Shrinking ourselves down to the size of an ant has long been a popular theme in science fiction. Movies such as Honey I Shrunk the Kids, Innerspace, Fantastic Voyage, The Incredible Shrinking Woman, and many more have depicted shrinking in various forms or another, all culminating in the same result; I was big, now I’m small. But how realistic is this? Have these movies portrayed the science of small correctly, or are there scientific issues far beyond what is portrayed on the silver screen?

To address these questions and more, we will take a look at the 2015 release of Marvel’s Ant-Man and the modern physical laws that come into play in the movie.
Ant-Man’s primary premise for shrinking is quite sound on the surface; find a way to bring your atoms closer together and your overall structure will decrease while remaining structurally sound. Imagine I make a giant cube out of inflated balloons, like the size of a building. Then, all at once, I let out two-thirds of the air inside of those balloons, decreasing their radius. Now, the cube is much smaller than the giant cube I once had (roughly 29% of the original size if you do the math).

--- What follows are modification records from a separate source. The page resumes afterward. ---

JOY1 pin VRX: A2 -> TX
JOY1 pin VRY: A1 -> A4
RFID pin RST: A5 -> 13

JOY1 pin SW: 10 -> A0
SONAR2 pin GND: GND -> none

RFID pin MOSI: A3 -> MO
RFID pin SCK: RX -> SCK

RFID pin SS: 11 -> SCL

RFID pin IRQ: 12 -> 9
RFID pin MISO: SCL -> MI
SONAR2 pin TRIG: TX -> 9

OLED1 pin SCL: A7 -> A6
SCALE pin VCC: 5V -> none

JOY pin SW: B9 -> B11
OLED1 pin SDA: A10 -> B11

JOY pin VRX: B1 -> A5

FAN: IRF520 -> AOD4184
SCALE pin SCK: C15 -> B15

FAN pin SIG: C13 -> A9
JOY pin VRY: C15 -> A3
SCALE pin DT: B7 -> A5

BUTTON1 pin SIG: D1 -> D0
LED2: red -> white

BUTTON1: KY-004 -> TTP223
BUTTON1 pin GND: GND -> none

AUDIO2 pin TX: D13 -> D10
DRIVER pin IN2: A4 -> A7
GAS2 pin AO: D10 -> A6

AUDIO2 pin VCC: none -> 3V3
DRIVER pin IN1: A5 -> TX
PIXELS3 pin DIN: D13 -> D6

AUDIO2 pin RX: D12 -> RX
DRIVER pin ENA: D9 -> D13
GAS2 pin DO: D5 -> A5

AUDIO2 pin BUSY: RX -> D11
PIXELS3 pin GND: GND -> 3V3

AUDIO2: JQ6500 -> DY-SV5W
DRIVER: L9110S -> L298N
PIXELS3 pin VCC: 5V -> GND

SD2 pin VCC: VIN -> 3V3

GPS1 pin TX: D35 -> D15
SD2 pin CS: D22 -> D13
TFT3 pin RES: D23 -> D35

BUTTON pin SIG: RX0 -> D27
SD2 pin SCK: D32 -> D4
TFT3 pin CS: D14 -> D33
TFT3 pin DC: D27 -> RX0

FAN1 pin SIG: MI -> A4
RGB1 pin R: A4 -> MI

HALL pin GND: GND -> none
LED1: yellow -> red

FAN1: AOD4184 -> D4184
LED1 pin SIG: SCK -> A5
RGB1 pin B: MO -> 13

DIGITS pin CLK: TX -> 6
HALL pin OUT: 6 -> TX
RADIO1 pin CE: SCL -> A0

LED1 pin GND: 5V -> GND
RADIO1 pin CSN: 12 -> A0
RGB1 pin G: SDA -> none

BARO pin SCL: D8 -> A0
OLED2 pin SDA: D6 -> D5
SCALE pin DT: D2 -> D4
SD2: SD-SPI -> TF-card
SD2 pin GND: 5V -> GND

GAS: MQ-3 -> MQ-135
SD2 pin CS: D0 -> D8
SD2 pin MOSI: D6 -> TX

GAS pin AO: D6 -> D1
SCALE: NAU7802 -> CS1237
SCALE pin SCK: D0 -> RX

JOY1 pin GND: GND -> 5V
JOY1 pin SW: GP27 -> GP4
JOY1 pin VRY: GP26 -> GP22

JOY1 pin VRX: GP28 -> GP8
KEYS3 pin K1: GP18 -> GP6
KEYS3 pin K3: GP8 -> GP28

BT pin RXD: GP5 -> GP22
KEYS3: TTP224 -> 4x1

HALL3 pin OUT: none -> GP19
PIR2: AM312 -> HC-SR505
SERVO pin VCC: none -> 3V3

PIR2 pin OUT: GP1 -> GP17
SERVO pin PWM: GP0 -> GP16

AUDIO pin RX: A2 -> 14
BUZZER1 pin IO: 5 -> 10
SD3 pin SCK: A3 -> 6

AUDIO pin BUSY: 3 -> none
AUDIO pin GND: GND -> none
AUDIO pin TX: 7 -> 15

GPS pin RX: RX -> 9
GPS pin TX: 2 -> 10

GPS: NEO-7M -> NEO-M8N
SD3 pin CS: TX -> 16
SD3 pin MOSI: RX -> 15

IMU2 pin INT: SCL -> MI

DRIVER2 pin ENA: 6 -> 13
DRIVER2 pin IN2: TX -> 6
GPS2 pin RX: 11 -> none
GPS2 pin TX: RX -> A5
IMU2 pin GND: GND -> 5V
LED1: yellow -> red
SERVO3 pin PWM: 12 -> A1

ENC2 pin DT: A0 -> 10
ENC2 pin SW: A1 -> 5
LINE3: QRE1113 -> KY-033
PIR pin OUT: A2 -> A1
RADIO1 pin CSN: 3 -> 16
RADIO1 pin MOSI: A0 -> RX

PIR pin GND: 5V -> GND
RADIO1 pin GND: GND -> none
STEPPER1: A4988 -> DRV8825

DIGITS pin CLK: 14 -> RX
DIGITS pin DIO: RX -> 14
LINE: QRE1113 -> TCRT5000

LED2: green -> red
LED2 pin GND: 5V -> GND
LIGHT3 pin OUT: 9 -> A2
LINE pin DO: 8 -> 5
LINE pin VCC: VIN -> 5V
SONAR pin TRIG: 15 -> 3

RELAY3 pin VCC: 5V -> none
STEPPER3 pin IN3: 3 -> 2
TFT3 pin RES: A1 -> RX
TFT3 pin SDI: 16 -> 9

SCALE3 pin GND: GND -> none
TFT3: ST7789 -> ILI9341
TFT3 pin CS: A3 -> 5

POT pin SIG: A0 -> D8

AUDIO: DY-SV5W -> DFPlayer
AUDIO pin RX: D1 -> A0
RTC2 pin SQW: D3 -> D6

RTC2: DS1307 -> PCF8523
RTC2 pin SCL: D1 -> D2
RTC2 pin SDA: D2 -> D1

This is the mechanism they use to shrink one Mr. Scott Lange to the size of an ant. But how do they do it? How do they deflate his atom-balloons to bring him down to the size of an ant? Well, there are two popular theories taken straight from the pages of the original comic books of the 1950’s and 60’s. While they seem to provide no deep scientific insight in the comics, we have enough knowledge of particle physics that it might just be possible to cobble together a realistic scientific process from the information given.

2 THEORY 1: THE PYM PARTICLE

By far, the Pym Particle is the most widely used mechanism in the comic book, even making it into the movie, as the inventor Hank Pym’s greatest achievement. It is the prime mechanism that nearly gets our protagonist washed down the bathtub drain.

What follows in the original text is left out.